Incorrect documentation on use of preinstall npm script

[edumserrano]

Describe the bug
The documentation states that one way to setup this package is to:

2: configure registry explicilty
If that's the case, set the environment variable npm_config_registry=https://registry.npmjs.org.

That will ensure that npx or npm exec grabs from the public NPM feed, bypassing the soon-to-be authenticated ADO feed.

"scripts": {
"preinstall": "npm_config_registry=https://registry.npmjs.org npm exec ado-npm-auth"
},

However, this does not work. More information can be seen in this npm bug report: npm/cli#2660

The problem is that the preinstall script only runs after the packages have been installed.

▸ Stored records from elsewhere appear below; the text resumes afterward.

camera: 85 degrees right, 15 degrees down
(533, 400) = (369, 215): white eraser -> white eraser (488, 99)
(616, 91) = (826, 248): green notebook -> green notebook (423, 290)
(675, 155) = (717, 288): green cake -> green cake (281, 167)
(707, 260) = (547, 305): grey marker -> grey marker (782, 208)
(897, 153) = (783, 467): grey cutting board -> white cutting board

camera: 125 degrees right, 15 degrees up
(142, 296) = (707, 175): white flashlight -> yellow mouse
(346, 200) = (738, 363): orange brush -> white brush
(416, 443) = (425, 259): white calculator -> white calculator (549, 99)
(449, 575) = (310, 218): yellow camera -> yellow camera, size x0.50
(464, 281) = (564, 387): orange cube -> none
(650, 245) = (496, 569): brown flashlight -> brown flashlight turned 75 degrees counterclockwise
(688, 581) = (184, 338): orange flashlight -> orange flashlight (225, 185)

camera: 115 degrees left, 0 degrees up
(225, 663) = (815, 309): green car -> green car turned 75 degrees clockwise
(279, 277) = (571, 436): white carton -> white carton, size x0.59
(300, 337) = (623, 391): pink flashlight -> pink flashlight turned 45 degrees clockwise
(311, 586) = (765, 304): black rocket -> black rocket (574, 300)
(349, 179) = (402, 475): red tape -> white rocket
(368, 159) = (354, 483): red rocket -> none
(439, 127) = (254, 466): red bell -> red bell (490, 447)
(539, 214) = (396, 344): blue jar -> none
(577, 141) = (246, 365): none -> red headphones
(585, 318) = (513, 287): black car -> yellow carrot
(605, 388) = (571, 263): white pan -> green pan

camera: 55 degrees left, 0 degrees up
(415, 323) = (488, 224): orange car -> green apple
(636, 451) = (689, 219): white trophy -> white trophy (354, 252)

One of the comments in the above bug report even states that a fix to the issue would be desired so that:

Agreed on treating this as a bug. Another example is users who use the preinstall hook to authenticate with private registries on their cloud platforms and/or any other registries with short lived tokens.

Azure: https://github.com/gsoft-inc/azure-devops-npm-auth
AWS: https://aws.amazon.com/blogs/devops/publishing-private-npm-packages-aws-codeartifact/

To Reproduce
Steps to reproduce the behavior:

1. Make sure your user's .npmrc file does not have any authentication token for the Azure DevOps registry you want to authenticate to.
2. Create a project .npmrc file with an Azure DevOps registry.
3. Create a preinstall script in the package.json as set it to cross-env npm_config_registry=https://registry.npmjs.org npm exec ado-npm-auth -c ./.npmrc
4. Run "npm install" from the project root directory where the package.json and .npmrc files are.
5. You get an unable to authenticate error message because the preinstall script is not executed before packages are installed.

Expected behavior
Since the issue with the preinstall is still open I would suggest you update the documentation to remove this incorrect information. Unless you know of some workaround, I believe the only way to generate the authentication token is to explicitly invoke the ado-npm-auth package and pass the .npmrc file before you run npm install.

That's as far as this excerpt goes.